Comprehensive data protection for all workloads
Post Reply
nra1223
Novice
Posts: 3
Liked: never
Joined: Jan 13, 2011 4:49 pm
Full Name: Nick Ashbrook
Contact:

Replication High Network Utilization

Post by nra1223 »

I'll just start off by saying that I'm generally happy with the product.

Here's the setup:
I have 2 sites with an ESXi 4.1 host at each site with dedicated a RAID 10 directly attached 8 disk SAS 15K (so I/O is not a bottleneck at least according to IOMeter).

That RAID 10 is setup as a datastore.

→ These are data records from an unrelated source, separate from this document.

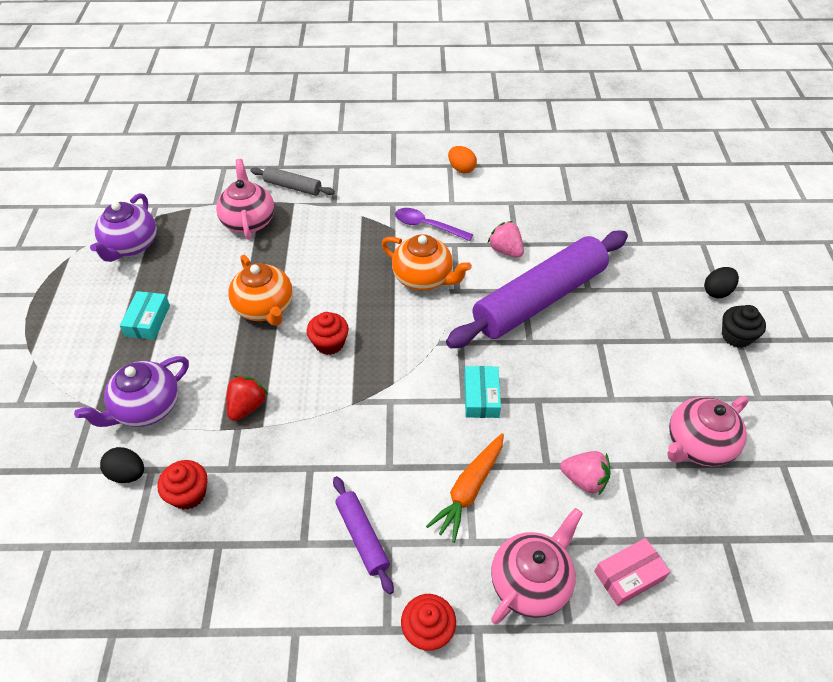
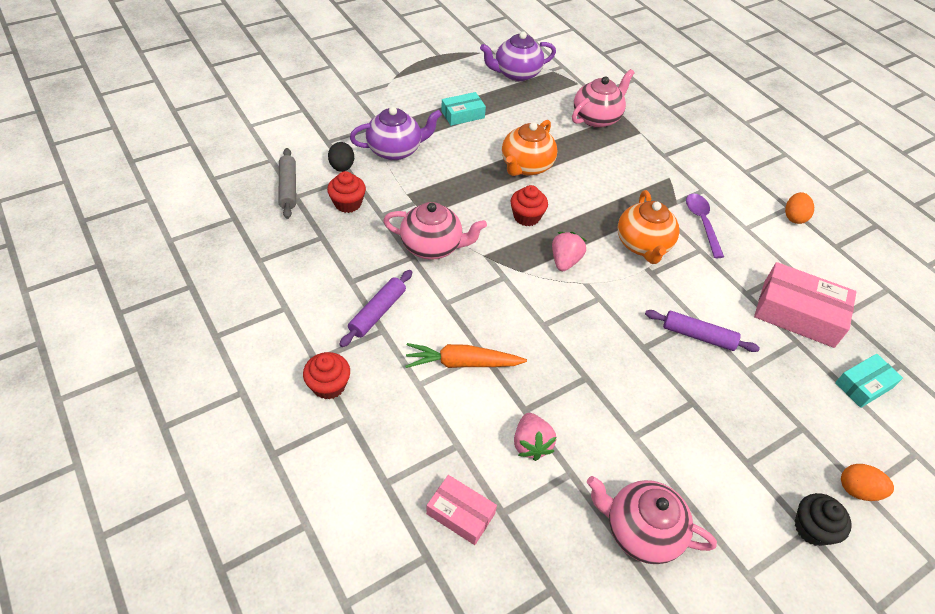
camera: 55 degrees right, 0 degrees up
(146, 408) = (395, 150): purple teapot -> purple teapot turned 150 degrees clockwise
(247, 406) = (435, 198): red strawberry -> none
(293, 187) = (655, 124): grey rolling pin -> grey rolling pin (288, 188)
(481, 397) = (556, 335): turquoise box -> turquoise box (864, 385)
(505, 250) = (730, 288): pink strawberry -> pink strawberry (565, 261)
(531, 582) = (408, 439): pink teapot -> pink teapot (432, 246)
(539, 299) = (698, 336): purple rolling pin -> purple rolling pin, size x0.45
(554, 226) = (798, 313): none -> pink box
(717, 291) = (857, 490): black egg -> orange egg

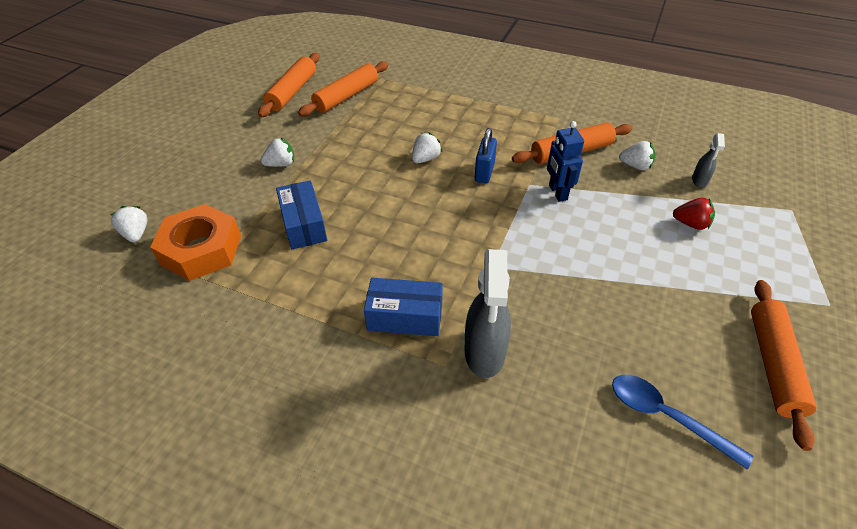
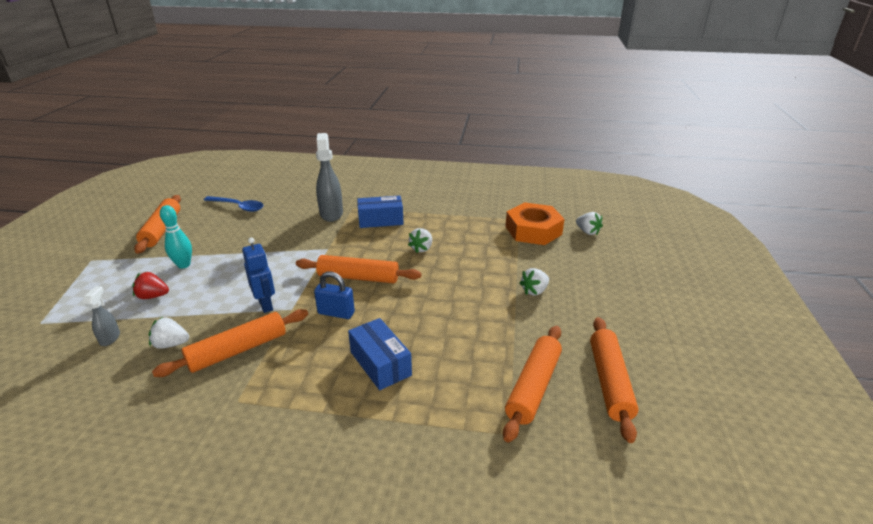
camera: 165 degrees right, 15 degrees down
(303, 224) = (476, 252): blue box -> blue box (380, 363)
(425, 159) = (398, 317): white strawberry -> white strawberry (421, 248)
(457, 211) = (358, 277): none -> orange rolling pin
(484, 172) = (336, 313): blue padlock -> blue padlock turned 75 degrees counterclockwise
(683, 269) = (184, 265): none -> turquoise bowling pin

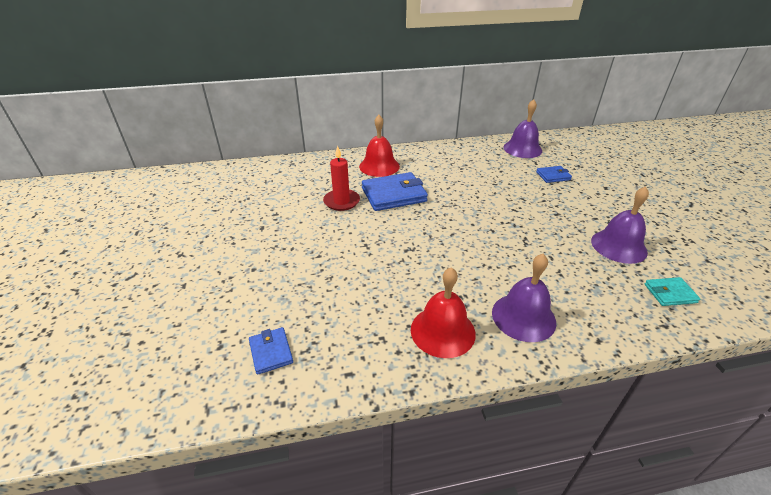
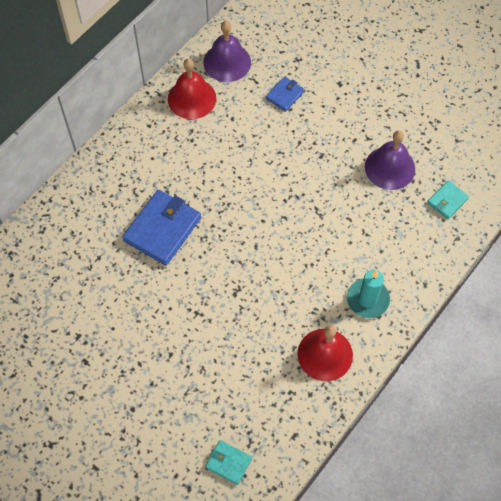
camera: 40 degrees left, 25 degrees up
(271, 352) = (228, 463): blue wallet -> turquoise wallet
(341, 201) = (123, 274): red candle -> none
(379, 166) = (108, 193): red bell -> red bell (192, 98)
(523, 317) = (367, 299): purple bell -> turquoise candle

I have a VEEAM backup server on each of these hosts and present approximately half the disks (500G) as a virtual disk to the server to give me superfast backups via the virtual appliace mode (I know, no HA or DRS, small price to pay). It's working well.

The other half of the datastore is used for replication from the opposite site. I have CBT enabled on the servers I am backing up and replicating (VEEAM Backups verified this as well as seeing it in the vmdx). These machines are running on a Clariion CX500 presented as an iSCSI target via Celerra. The throughput is fine and not a bottleneck as I can push it to 900Mb/s without issue.

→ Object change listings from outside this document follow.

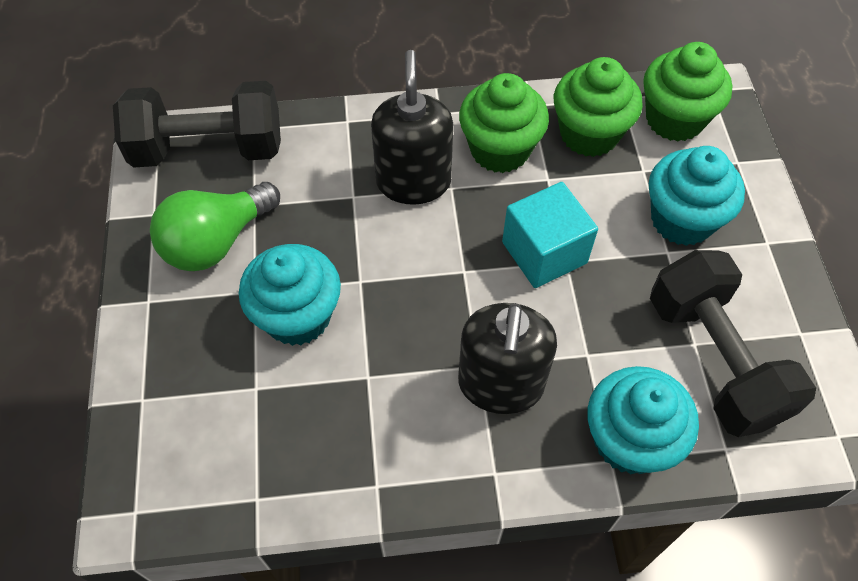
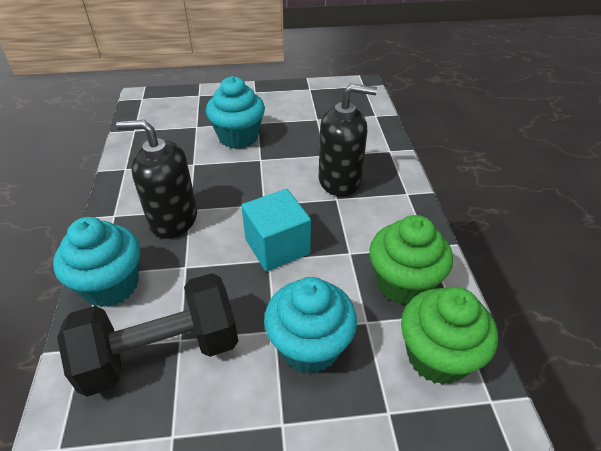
camera: 90 degrees right, 15 degrees down
(208, 149) = (357, 101): black dumbbell -> none
(216, 241) = (291, 108): green light bulb -> none
(500, 150) = (376, 225): green cupcake -> none

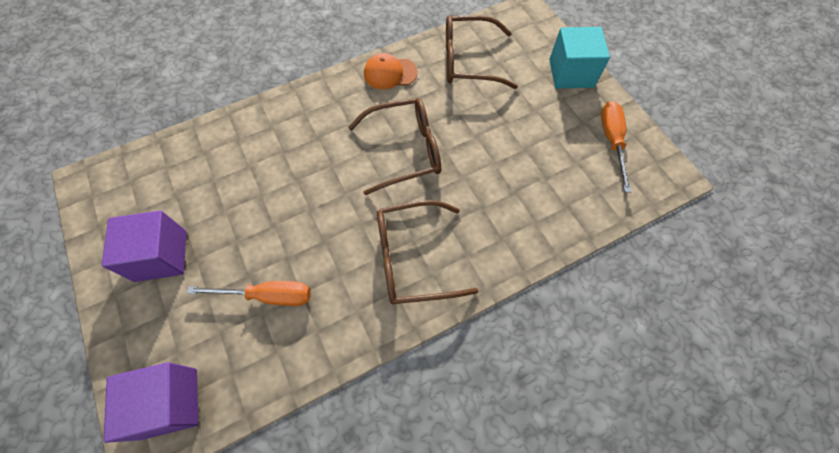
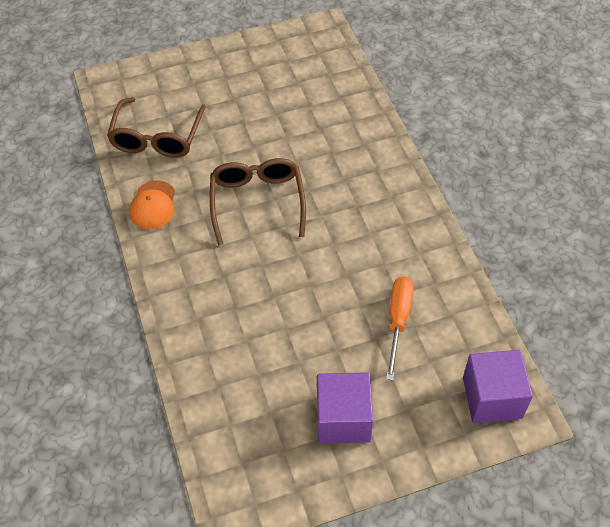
camera: 80 degrees left, 10 degrees down
(413, 258) = (374, 208): brown glasses -> none
(571, 73) = (197, 65): turquoise cube -> none
(612, 141) = (281, 55): orange screwdriver -> none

I/O load is low, around 100-150 at any give time throughoyt the day (each datastore can do about 3K Random)

So, I kept reading about about people getting 200+ MB/s processing on their replications and mine is only about 70MB/s. I decided to logon to my VEEAM server and watch a replication real time. What I saw was the processing speed matched the network utilization (and wasn't close to maxing out our 1G Layer 2 connection). It's basically running a full backup as far as I can see (I verified throughput in vSphere and Wireshark). I watched it copy the entire VM instead of only the changes via CBT. What am I missing?
Gostev
Chief Product Officer
Posts: 31814
Liked: 7302 times
Joined: Jan 01, 2006 1:01 am
Location: Baar, Switzerland
Contact:

Re: Replication High Network Utilization

Post by Gostev »

Using full ESX as replication target (as opposed to ESXi) would reduce the traffic in more than 3 times, because we are able to use temporary local agent running in target ESX service console. The agent gets incremental changes data, and rebuilds replica VMDK locally. This is why full ESX is the recommended target for replication over WAN.

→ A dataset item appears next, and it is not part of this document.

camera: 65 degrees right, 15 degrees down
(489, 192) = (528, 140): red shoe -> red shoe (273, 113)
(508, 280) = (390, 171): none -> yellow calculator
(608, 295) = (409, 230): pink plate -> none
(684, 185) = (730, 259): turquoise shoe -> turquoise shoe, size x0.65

On the other hand, with ESXi on target we can no longer leverage the service console agent, so replica VMDK rebuild happens over WAN, which increases the traffic significantly due to rollbacks (previous restore points) data handling.
nra1223
Novice
Posts: 3
Liked: never
Joined: Jan 13, 2011 4:49 pm
Full Name: Nick Ashbrook
Contact:

Re: Replication High Network Utilization

Post by nra1223 »

Thanks for the quick reply Gostev.

Are there any plans to deal with future releases of ESX in that the Service Console will no longer exist?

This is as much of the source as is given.